> EXERCISE DATA
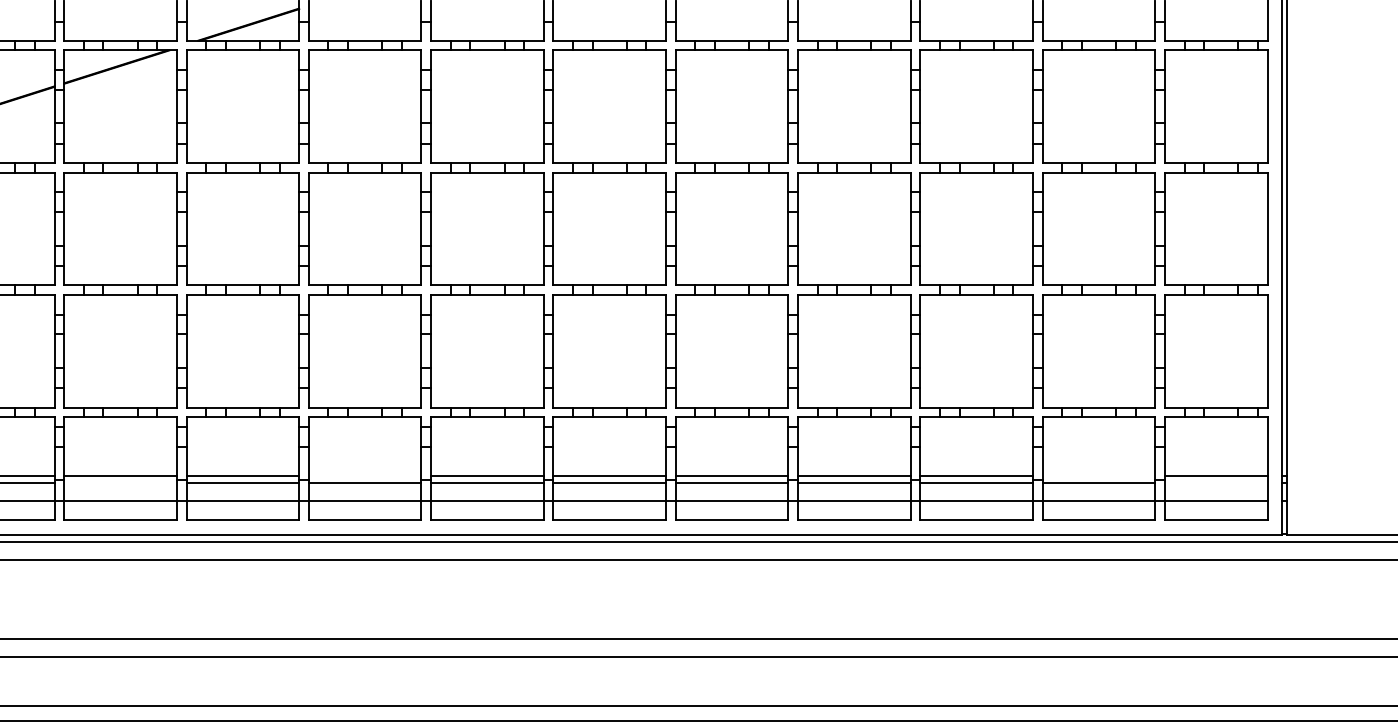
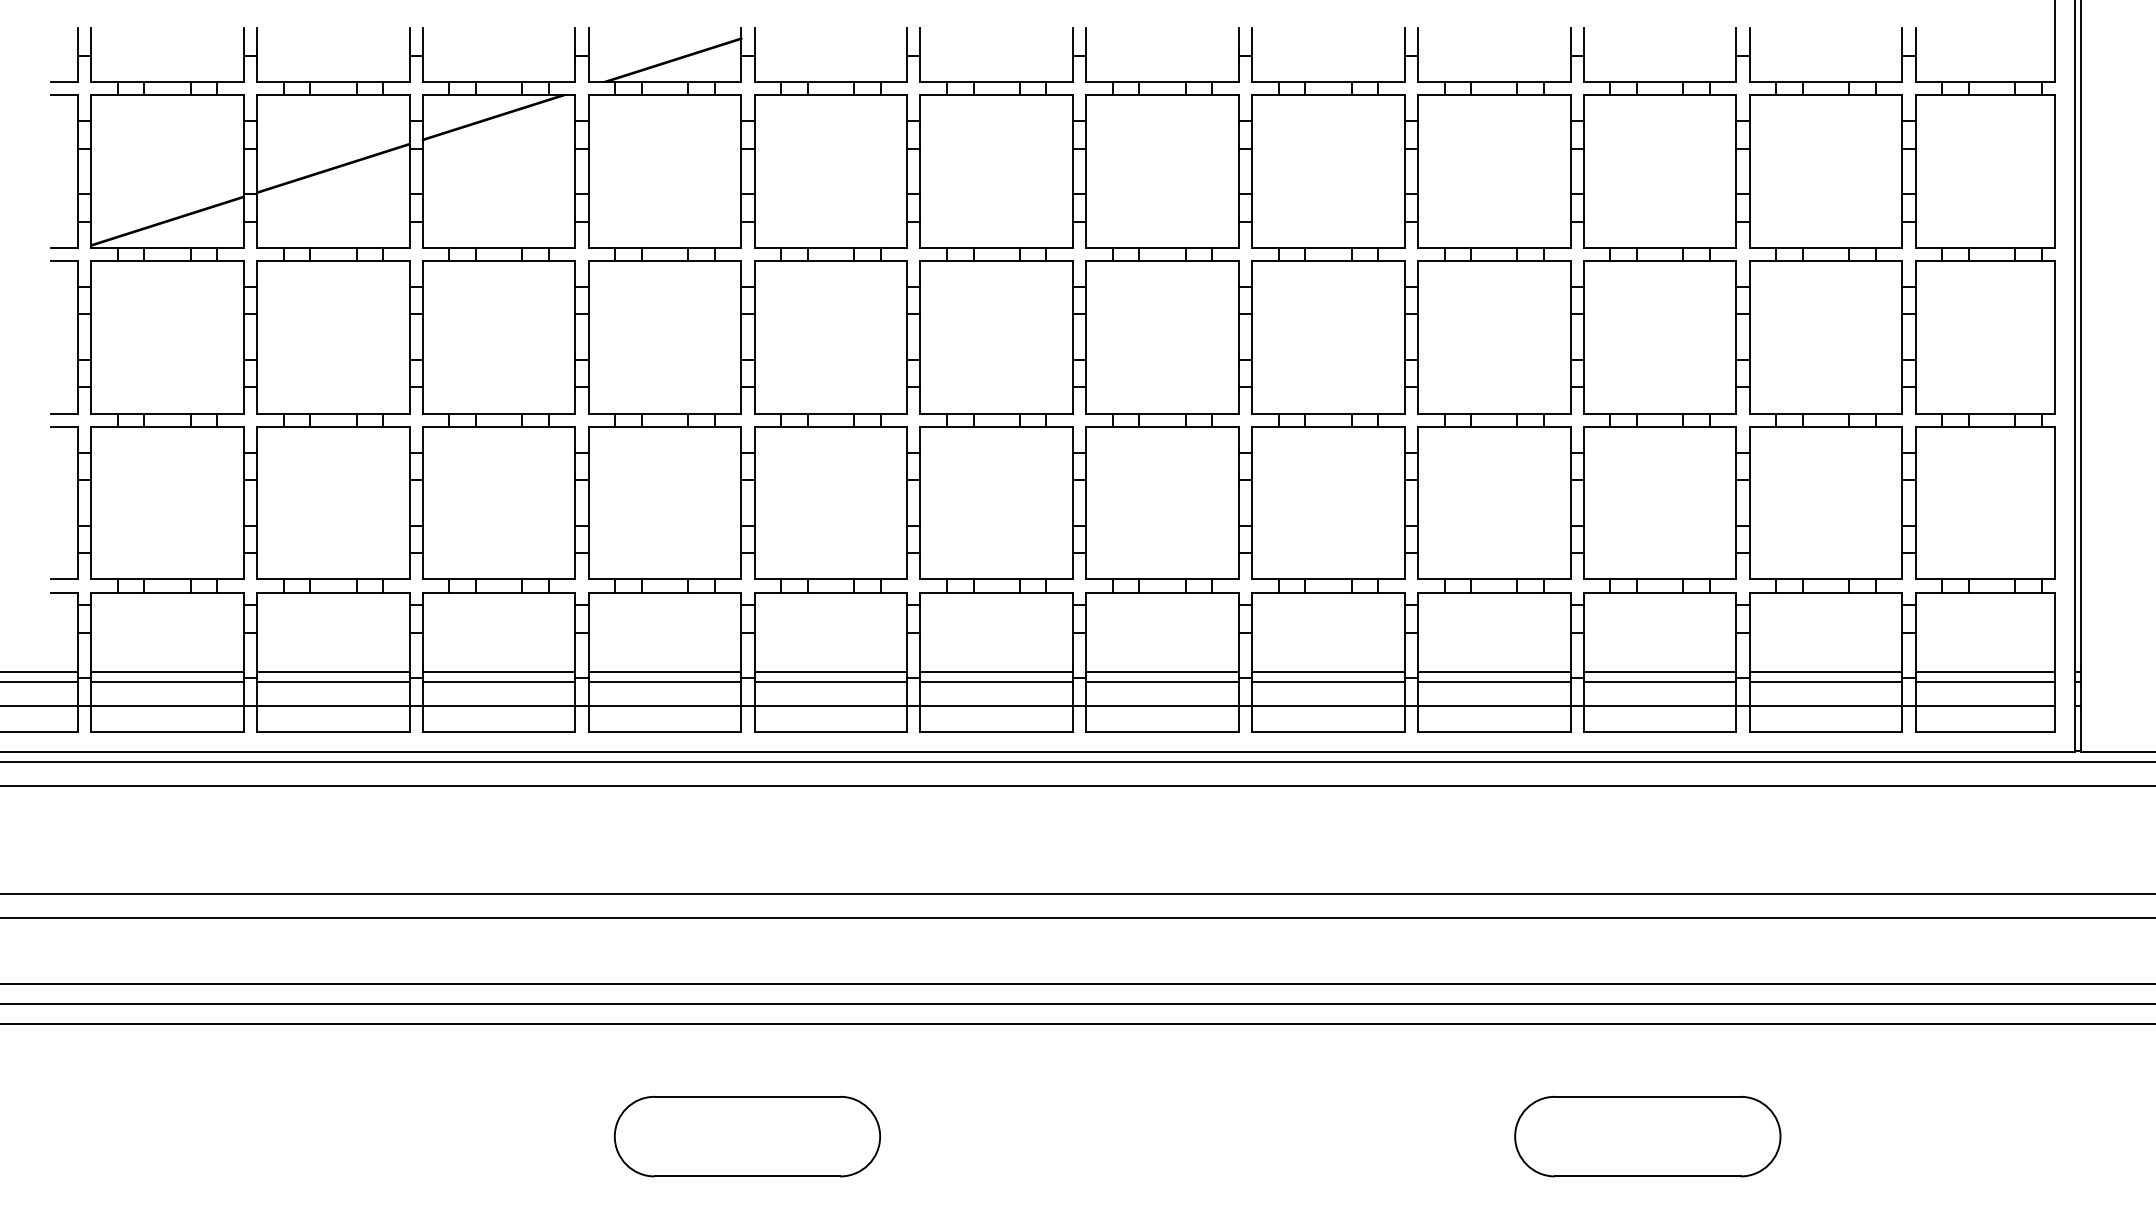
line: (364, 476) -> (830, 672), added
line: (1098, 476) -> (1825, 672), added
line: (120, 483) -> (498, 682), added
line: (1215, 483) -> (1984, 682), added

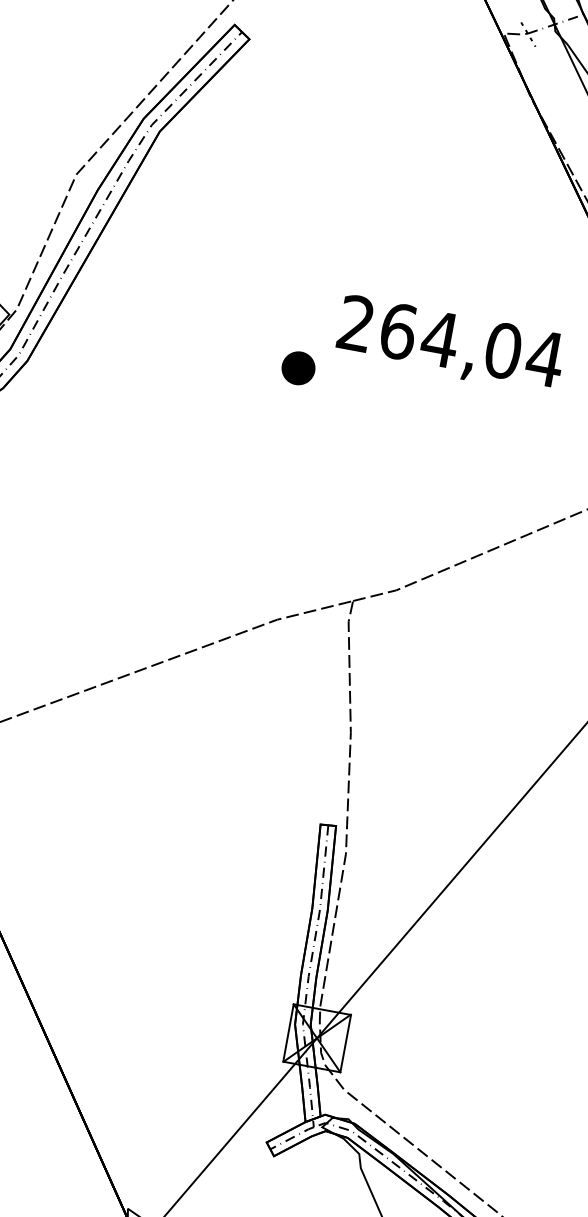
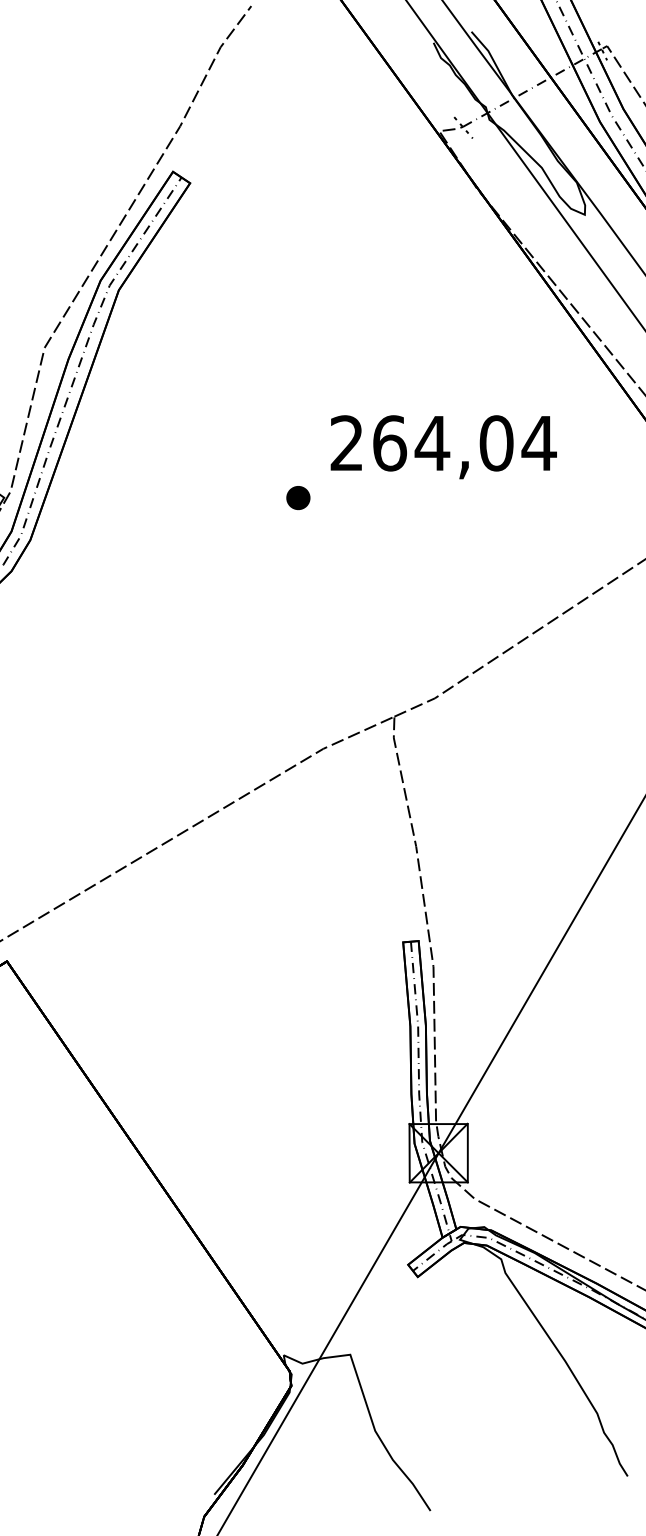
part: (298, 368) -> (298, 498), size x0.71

> EXERCISE INSTRUCTIONS
Gather up, from the records above, each line where the word "added" appears.

> REPLY TO THE EXERCISE
line: (364, 476) -> (830, 672), added
line: (1098, 476) -> (1825, 672), added
line: (120, 483) -> (498, 682), added
line: (1215, 483) -> (1984, 682), added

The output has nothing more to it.